Rapunzel syndrome’s silent cry: addressing neglect and psychiatric factors in pediatric cases

Most cases of trichobezoar present with non-specific symptoms like vomiting, constipation, abdominal pain, weight loss, and loss of appetite. Hence, they are often underdiagnosed and grow considerably to cause complications that include gastric outlet obstruction, hematemesis, gastric ulceration and perforation, intussusception, and protein-losing enteropathy [6]. If large, they can extend into the small intestine causing cholangitis, obstructive jaundice, and pancreatitis [7]. In two case reports, Rapunzel syndrome presented solely with iron deficiency anemia [8, 9]. Generalized edema in the pediatric population is also one of the rare presentations of this syndrome [10].

In our case, generalized edema was the initial presentation with no supporting clue to the diagnosis in the history and examination except alopecia patches. The child’s parents were not inquired specifically about the history of trichophagia and trichotillomania initially. Although child neglect was suspected pertaining to the overall health of the child. Considering the history of Wilson’s disease in the family, initial workup was directed towards it leading to a delay in the diagnosis, a true example of confirmation bias in medical diagnosis [11].

Rapunzel syndrome mostly arises in the context of psychiatric conditions—trichotillomania and trichophagia. In the pediatric population, hair-pulling behavior is mostly autonomic type, so children are often unaware of their act. Parents also do not pay much attention to this behavior. Psychiatric consultation for trichotillomania in the pediatric population is thus, rare, resulting in the development of secondary complaints.

In our case, no stressful life event or child abuse was identified, although child neglect was suspected due to the overall condition of the child and the presence of risk factors like poor socioeconomic status, chronically sick child in the family, and a large number of family members.

To confirm the diagnosis, imaging modalities like ultrasound and CT scan can be used. X-rays can also provide clues to the diagnosis. CT scan is the most commonly used imaging tool for the diagnosis with a higher detection rate than other imaging modalities. Nevertheless, upper gastrointestinal endoscopy is considered the gold standard for the diagnosis of trichobezoar [12]; however, we used X-rays along with clinical findings to reach a diagnosis.

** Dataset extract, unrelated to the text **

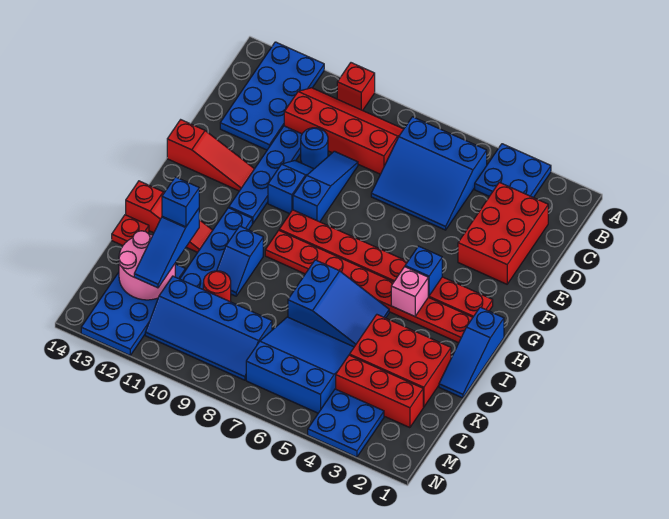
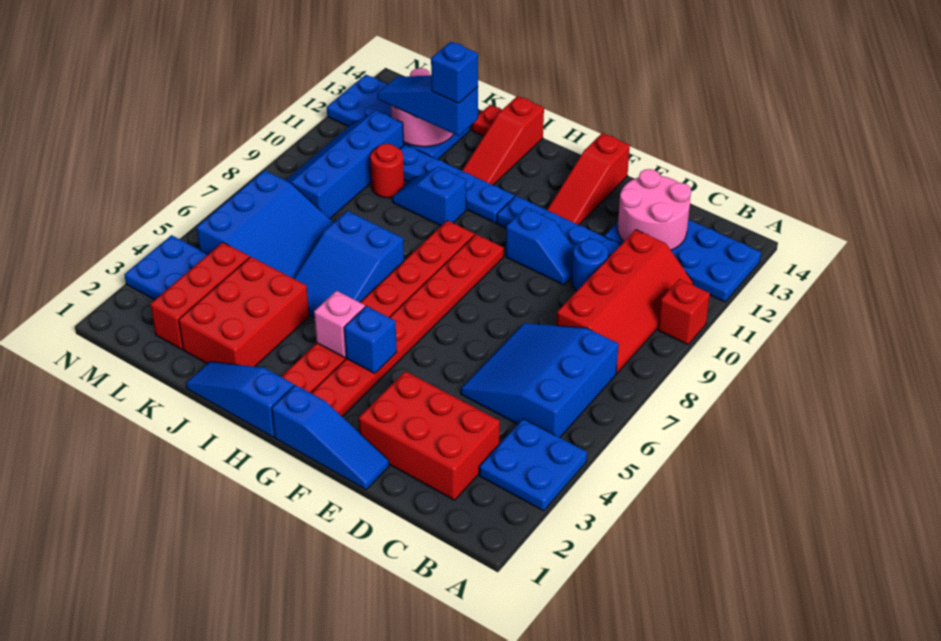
none -> pink round brick C12:D13 level 2
blue slope D9:F9 level 1 top F -> blue slope E1:G1 level 1 top G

While phytobezoars can be successfully treated medically using Coca-Cola or cellulase, no such treatment benefits trichobezoar. Endoscopic removal is another option. Various case reports have shown successful removal of trichobezoar in the pediatric population but still success rate of 5% has been reported [13]. It is associated with a higher complication rate causing ulceration, esophagitis, and esophageal perforation. Laparoscopic removal is an attractive option because it is less invasive and associated with shorter hospital stays. To date, many cases have been successfully treated [14]; however, it is not a widespread approach due to its complexity, increased risk of spillage of contents, and difficulty in looking for satellite lesions in the gastrointestinal tract. Laparotomy is considered the gold standard approach with a 100% success rate [15]. In Rapunzel syndrome, laparotomy is the safest and most commonly sought treatment approach. However, in the literature, the combined endoscopy-laparoscopy-gastrostomy approach in Rapunzel syndrome is also documented [16].